Supplementary Figure S3 from Discovery of a Long Half-Life AURKA Inhibitor to Treat MYC-Amplified Solid Tumors as a Monotherapy and in Combination with Everolimus

Supplementary Figure S3. Discovery, in vivo tumor suppression efficacy and toxicity profile of DBPR728. (A) N-acyl derivatization of 6K465 leads to DBPR728 and its regioisomer 6. (B) Individual tumor growth curve of NCI-H446 xenografts as presented in Fig. 3C. (C) Individual tumor growth curve of NCI-H446 xenografts as presented in Fig. 3E. (D-F) Body weight change of the mice during the experimental course as presented in Fig. 3, C-E. Errors are mean ± SEM. (G) Blood cell count in mice treated with DBPR728 at 100 mpk QD for 14 days. Blood samples were collected at day 15. *, P < 0.05 (t-test, two-tailed). (H) Sera biochemistry profiles for liver and kidney functions in mice treated with DBPR728 at 300 or 600 mpk QW for 3 doses.
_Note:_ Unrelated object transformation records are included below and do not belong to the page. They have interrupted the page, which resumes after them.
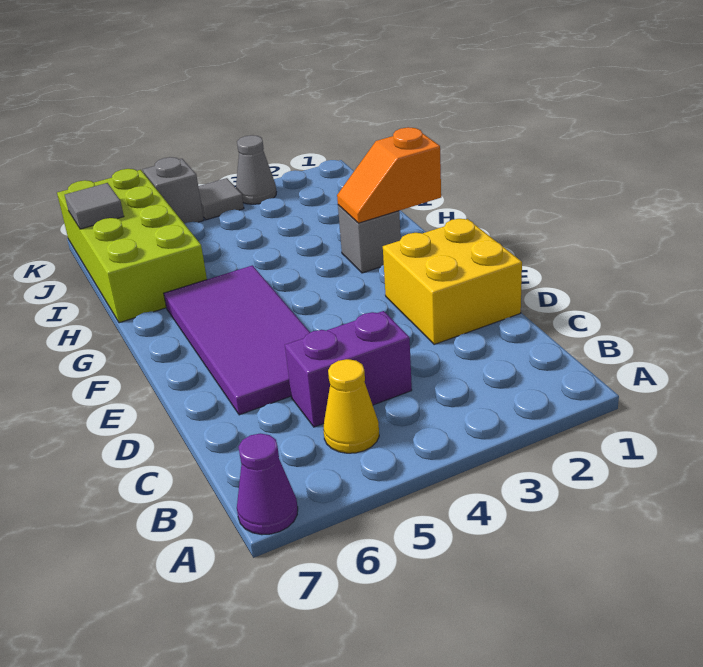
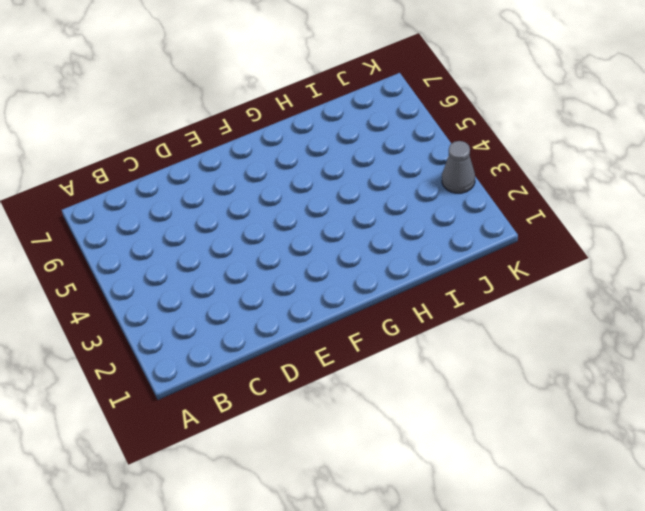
none -> purple cone A7 level 1
none -> yellow cone B5 level 1
none -> purple brick C4:C5 level 1

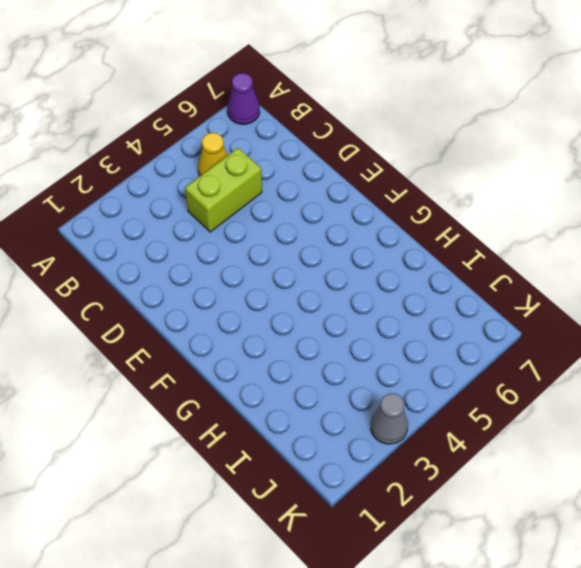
lime brick C4:C5 level 1 -> purple brick C4:C5 level 1
none -> yellow brick D1:E2 level 1
none -> purple tile D5:G6 level 1
none -> grey brick G2 level 1

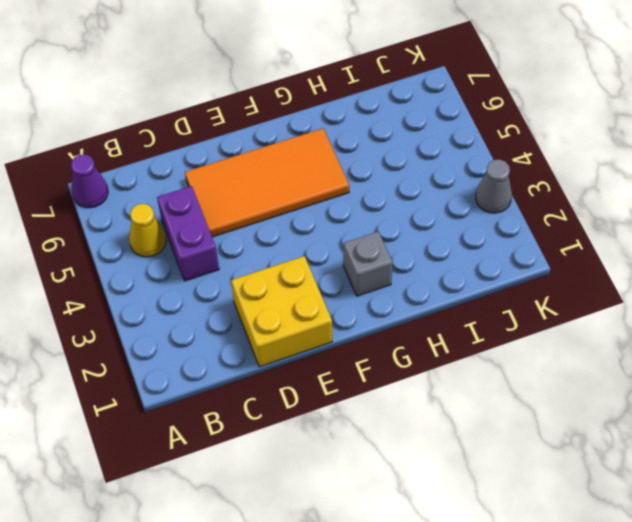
orange tile D5:G6 level 1 -> purple tile D5:G6 level 1
none -> lime brick H6:K7 level 1
none -> grey tile K4 level 1
none -> grey brick K5 level 1

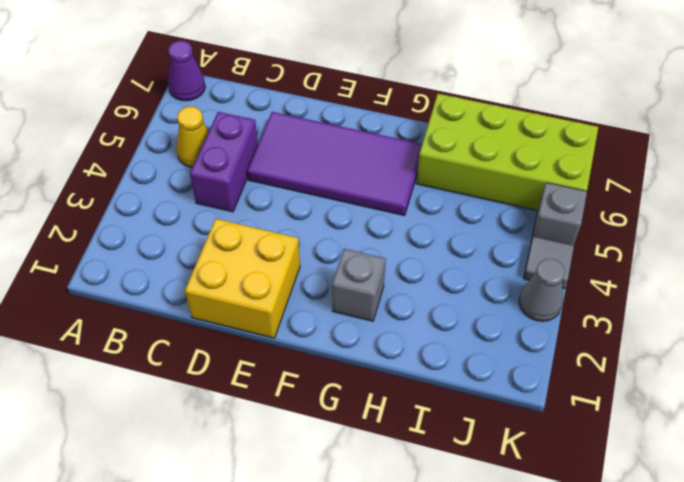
none -> orange slope G1:G2 level 2 top 1
none -> grey tile J7 level 2

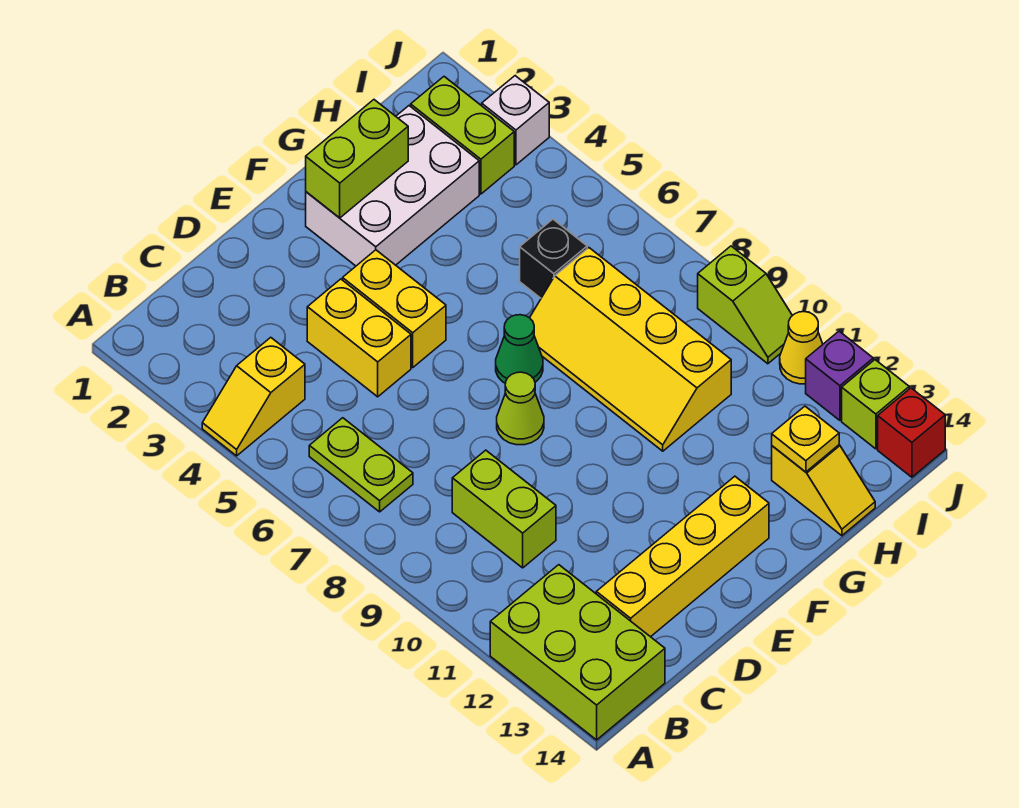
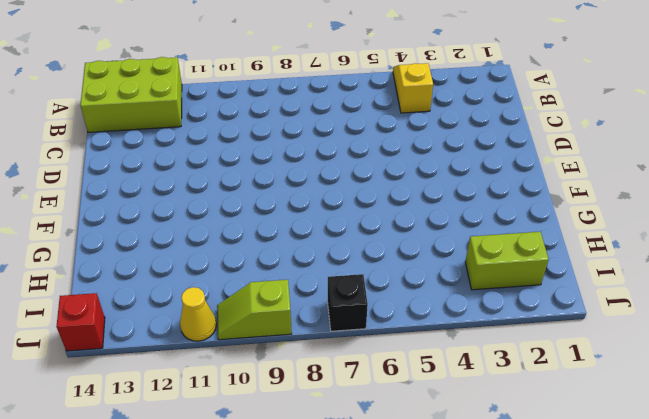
black brick J7 level 1 -> black brick H6 level 1
none -> lime plate B6:B7 level 1
none -> lime brick C9:C10 level 1
none -> yellow brick C13:F13 level 1

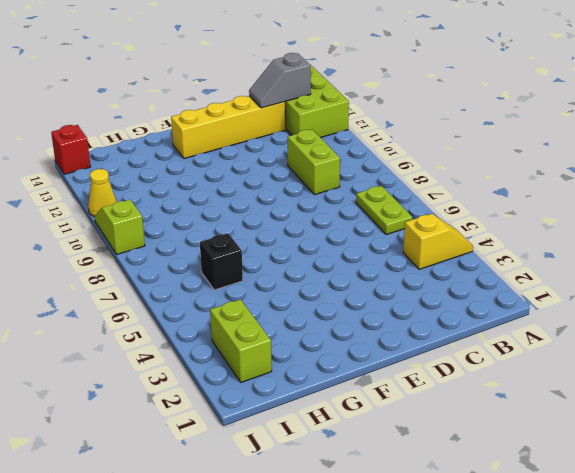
grey slope B13:C13 level 2 top B -> none
none -> yellow brick D4:D5 level 1
none -> yellow brick E4:E5 level 1
none -> lime cone E8 level 1

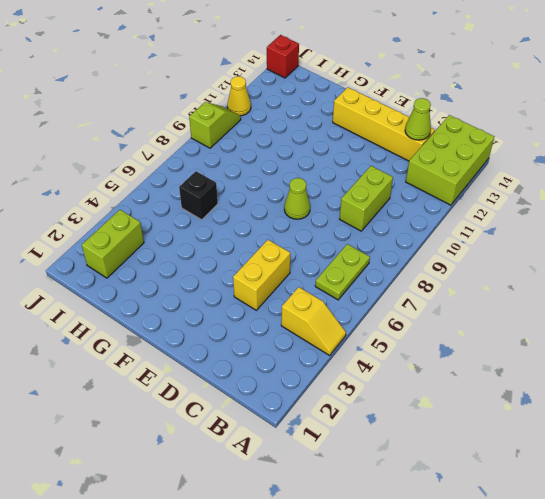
lime cone C13 level 2 -> none
none -> yellow brick E4:E5 level 1
none -> white brick F2:H3 level 1
none -> green cone F7 level 1

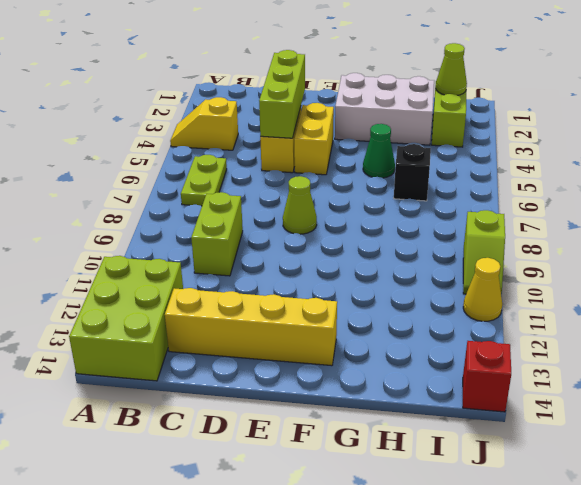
lime brick D3:D5 level 2 -> none
green cone G5 level 1 -> green cone F7 level 1
lime cone I2 level 2 -> none
none -> yellow slope G7:H10 level 1 top H
none -> yellow slope H13:H14 level 1 top 13
none -> white brick J3 level 1

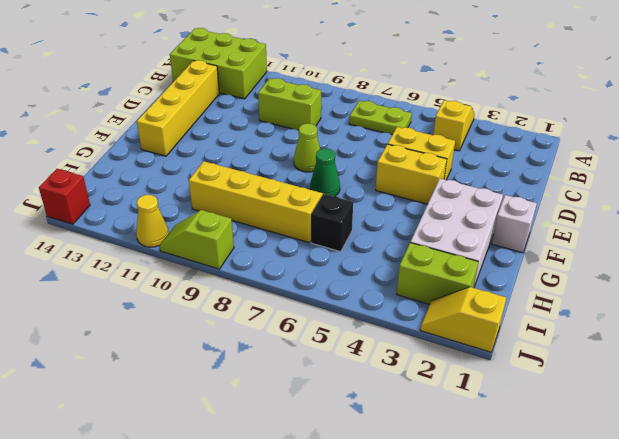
white brick F1 level 1 -> white brick J3 level 1
yellow slope J1:J2 level 1 top 1 -> yellow slope H13:H14 level 1 top 13
none -> purple brick J12 level 1
none -> lime brick J13 level 1
none -> lime brick F2:G2 level 2

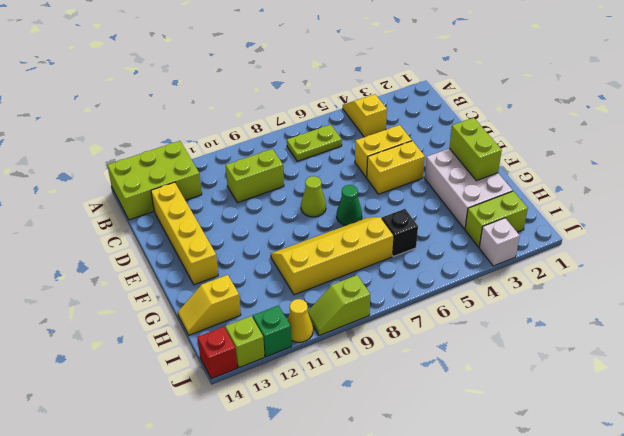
green brick J12 level 1 -> purple brick J12 level 1
none -> yellow plate H13 level 2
Sera were harvest 7 days after the last dose. (I) Sera biochemistry profiles in mice treated with DBPR728 at 100 mpk QD for 14 days. Sera were collected at day 15. (G-I) Errors are mean ± SD. Abbreviations in (H-I), GOT, aspartate aminotransferase; GPT, alanine aminotransferase; ALP, alkaline phosphatase; ALB, albumin; BUN, blood urea nitrogen; CRE, creatinine.